We can obtain an estimate of the error variance (\(\hat{\sigma}\), notice the hat) by replacing \(\mu\) by our previous estimate:
\(\hat{\sigma}^2 = \frac{sum_{i=1}^n (y – \bar{y})^2}{n}\)

which is biased, because the denominator is n rather than (n – 1) (the typical denominator for sample variance). This bias arises because maximum likelihood estimates do not take into account the loss of degrees of freedom when estimating fixed effects.

Playing in R with an example

We have data for stem diameters (in mm) for twelve 10 year-old radiata pine (Pinus radiata D. Don) trees:

diams <- c(150, 124, 100, 107, 170, 144,
           113, 108, 92, 129, 123, 118)

# Obtain typical mean and standard deviation
mean(diams)

[1] 123.1667

sd(diams)
[1] 22.38438

# A simple function to calculate likelihood.
# Values quickly become very small
like <- function(data, mu, sigma) {
  like <- 1
  for(obs in data){
    like <- like * 1/(sqrt(2*pi)*sigma) * exp(-1/2 * (obs - mu)^2/(sigma^2))
  }
  return(like)
}

# For example, likelihood of data if mu=120 and sigma=20
like(diams, 120, 20)
[1] 3.476384e-24

# A simple function to calculate log-likelihood.
# Values will be easier to manage
loglike <- function(data, mu, sigma) {
  loglike <- 0
  for(obs in data){
    loglike <- loglike + log(1/(sqrt(2*pi)*sigma) * exp(-1/2 * (obs - mu)^2/(sigma^2)))
  }
  return(loglike)
}

# Example, log-likelihood of data if mu=120 and sigma=20
loglike(diams, 122, 20)
[1] -53.88605

# Let's try some combinations of parameters and
# plot the results
params <- expand.grid(mu = seq(50, 200, 1),
sigma <- seq(10, 40, 1))
params$logL <- with(params, loglike(diams, mu, sigma))
summary(params)

library(lattice)
contourplot(logL ~ mu*sigma, data = params, cuts = 20)
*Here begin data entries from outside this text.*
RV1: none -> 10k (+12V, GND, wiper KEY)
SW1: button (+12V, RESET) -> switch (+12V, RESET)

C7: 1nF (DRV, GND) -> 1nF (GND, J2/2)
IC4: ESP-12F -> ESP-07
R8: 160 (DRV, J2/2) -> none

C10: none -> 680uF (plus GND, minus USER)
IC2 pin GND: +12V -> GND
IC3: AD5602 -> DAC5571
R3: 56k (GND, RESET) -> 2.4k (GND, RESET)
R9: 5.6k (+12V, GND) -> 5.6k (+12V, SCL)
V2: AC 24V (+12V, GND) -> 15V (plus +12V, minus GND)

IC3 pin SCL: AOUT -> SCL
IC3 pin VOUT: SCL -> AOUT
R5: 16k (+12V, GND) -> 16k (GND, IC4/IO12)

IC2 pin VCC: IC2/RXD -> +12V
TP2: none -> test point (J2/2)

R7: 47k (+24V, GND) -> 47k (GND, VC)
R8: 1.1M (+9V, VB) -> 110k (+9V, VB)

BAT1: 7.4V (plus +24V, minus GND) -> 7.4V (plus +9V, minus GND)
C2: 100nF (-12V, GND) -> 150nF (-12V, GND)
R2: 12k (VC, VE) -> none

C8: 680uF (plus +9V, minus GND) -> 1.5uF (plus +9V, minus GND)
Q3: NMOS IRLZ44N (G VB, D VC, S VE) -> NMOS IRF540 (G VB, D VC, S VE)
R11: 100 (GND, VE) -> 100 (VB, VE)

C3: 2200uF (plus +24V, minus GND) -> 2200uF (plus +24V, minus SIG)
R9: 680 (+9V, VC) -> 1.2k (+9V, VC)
It is difficult to see the maximum likelihood in this plot, so we will zoom-in by generating a smaller grid around the typical mean and standard deviation estimates.

# Zooming in
params <- expand.grid(mu = seq(120, 126, 0.01),
sigma <- seq(18, 25, 0.1))
params$logL <- with(params, loglike(diams, mu, sigma))
summary(params)

contourplot(logL ~ mu*sigma, data = params, cuts = 10)

We can now check what would be actual results using any of the functions to fit models using maximum likelihood, for example gls:

library(nlme)
m1 <- gls(diams ~ 1, method='ML')
summary(m1)

Generalized least squares fit by maximum likelihood
Model: diams ~ 1
Data: NULL
AIC      BIC    logLik
111.6111 112.5809 -53.80556

Coefficients:
Value Std.Error  t-value p-value
(Intercept) 123.1667  6.461815 19.06069       0

Residual standard error: 21.43142
Degrees of freedom: 12 total; 11 residual

In real life, software will use an iterative process to find the combination of parameters that maximizes the log-likelihood value. If we go back to our function and use loglike(diams, 123.1667, 21.43142) we will obtain -53.80556; exactly the same value calculated by gls. In addition, we can see that the estimated standard deviation (21.43) is slightly lower than the one calculated by the function sd() (22.38), because our biased estimate divides the sum of squared deviations by n rather than by n-1.

P.S. The code for the likelihood and log-likelihood functions is far from being optimal (the loops could be vectorized). However, the loops are easier to understand for many people.